"What's the difference between demand gen, RevOps, and growth marketing?"
Demand gen creates demand, RevOps runs the system, growth marketing optimizes the funnel. They're layers of one engine — here's how they fit.

Nicolas Heath
RevOS™ Director, Swivel

Demand generation is the work of creating and capturing market demand — the campaigns, content, and paid media that make buyers aware and get them to raise a hand. RevOps (revenue operations) is the connective infrastructure — data, systems, process, and reporting — that makes the whole revenue engine run and stay measurable. Growth marketing is the experiment-driven practice of optimizing the funnel end to end, testing and iterating to improve conversion at each stage. They overlap, but they answer three different questions.
Here's the clean way to keep them straight — and why they're strongest as one system rather than three separate hires.
The one-line version
Demand gen answers: how do we create and capture demand?
RevOps answers: how do we make the whole revenue system run and stay measurable?
Growth marketing answers: how do we systematically improve conversion and efficiency?
Everything below is detail on those three questions.
Demand generation
Demand gen is the engine that produces interest. It spans the content, paid media, SEO, events, and outbound that make your market aware you exist and move buyers toward raising a hand. It covers both halves of demand: generating new interest among buyers who aren't looking yet, and capturing the interest of buyers who already are. Its job is to fill the top and middle of the funnel with the right people.
RevOps (revenue operations)
RevOps is the plumbing. It's the data, systems, process, and reporting that align marketing, sales, and customer success so the revenue engine actually runs — and so you can measure it. Lead routing, CRM architecture, lead scoring, closed-loop reporting, SLAs between teams: that's RevOps. It doesn't create demand or run experiments. It makes sure the demand you create is captured, routed, measured, and tied to revenue instead of leaking out of the gaps between teams.
Growth marketing
Growth marketing is the tuning. It's the experiment-driven discipline of improving conversion at every stage of the funnel — testing messaging, offers, landing pages, and flows, measuring the result, and iterating. Where demand gen fills the funnel and RevOps measures it, growth marketing systematically makes each step convert better over time.

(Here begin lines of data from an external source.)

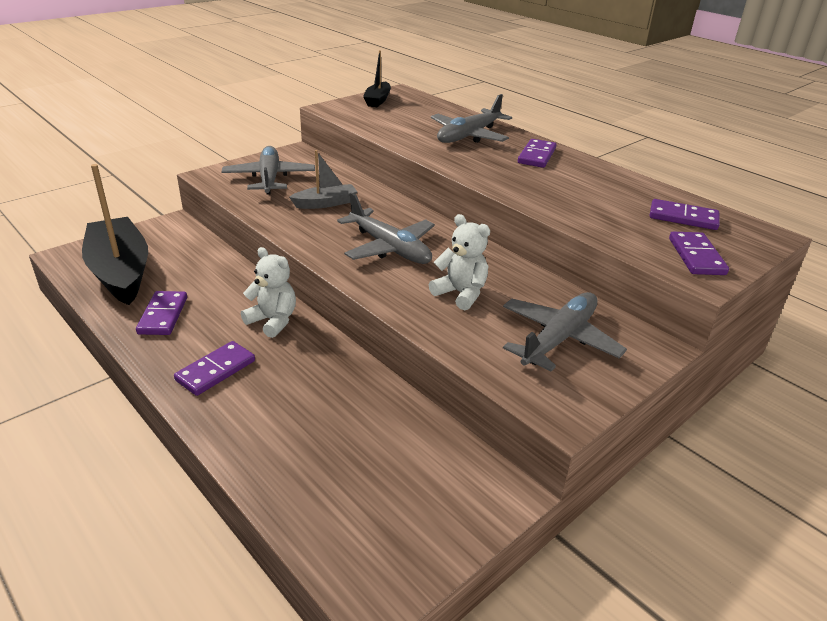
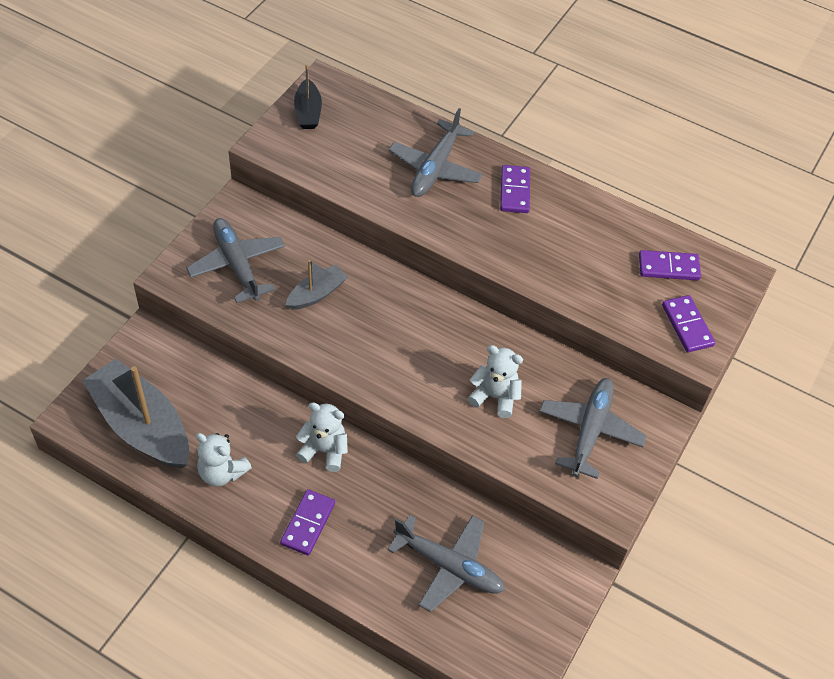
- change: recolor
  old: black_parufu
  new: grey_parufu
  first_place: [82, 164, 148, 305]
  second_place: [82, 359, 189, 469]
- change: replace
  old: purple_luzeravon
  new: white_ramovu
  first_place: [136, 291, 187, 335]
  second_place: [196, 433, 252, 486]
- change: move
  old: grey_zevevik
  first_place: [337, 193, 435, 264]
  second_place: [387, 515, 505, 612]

Where they overlap — and where teams go wrong
They blur at the edges, which is why they get conflated. But the failure modes are specific:
Demand gen without RevOps produces leads nobody can measure or route. You generate interest and lose it in the handoff.
Growth experiments without RevOps means you can't trust the data telling you which experiment won — so you optimize on noise.
RevOps without demand gen is plumbing with nothing flowing through it — a beautifully instrumented funnel with no one in it.
The common thread: RevOps is the foundation the other two depend on to be measurable at all.
How they fit as one engine
Treated as competing line items, these three fight for budget. Treated as layers of one system, they compound: demand gen fills the engine, growth marketing tunes it, and RevOps is the engine itself — the connective layer that lets you tie every campaign and experiment back to qualified pipeline. That's exactly how a revenue operating system frames them: not separate services, but layers of one motion. (See what a revenue operating system is →)
The bottom line
Demand gen creates demand, RevOps runs and measures the system, growth marketing optimizes it. Run them separately and you lose the ability to measure any of them. Run them as one connected engine and each one makes the others work better.
Want to see how they fit together?
These three disciplines only pay off when they run as one system. The 15 Must-Haves for B2B Growth guide lays out that full system — 70 pages on how strategy, demand gen, and the operations underneath them turn scattered effort into predictable pipeline.
Frequently asked questions
What's the difference between demand gen and RevOps?
Demand gen creates and captures market demand — the campaigns, content, and media that get buyers to raise a hand. RevOps is the infrastructure — data, systems, process, and reporting — that makes the revenue engine run and stay measurable. Demand gen fills the funnel; RevOps makes sure nothing leaks out of it.
Is growth marketing the same as demand generation?
No. Demand generation creates interest and fills the funnel. Growth marketing is the experiment-driven practice of improving conversion at each stage of that funnel. Demand gen brings people in; growth marketing makes more of them convert.
Do I need all three?
For predictable revenue, yes — but not as three separate teams. They work best as layers of one system: demand gen fills it, growth marketing tunes it, RevOps runs and measures it.
Which comes first?
RevOps is the foundation, because without it you can't measure or route what demand gen produces or trust what growth experiments tell you. In practice you build the operational layer alongside your first demand-gen motion, not after.
Is RevOps part of marketing or sales?
Neither, exactly — that's the point. RevOps spans marketing, sales, and customer success, aligning the data and process across all three so revenue is run as one system rather than separate departments.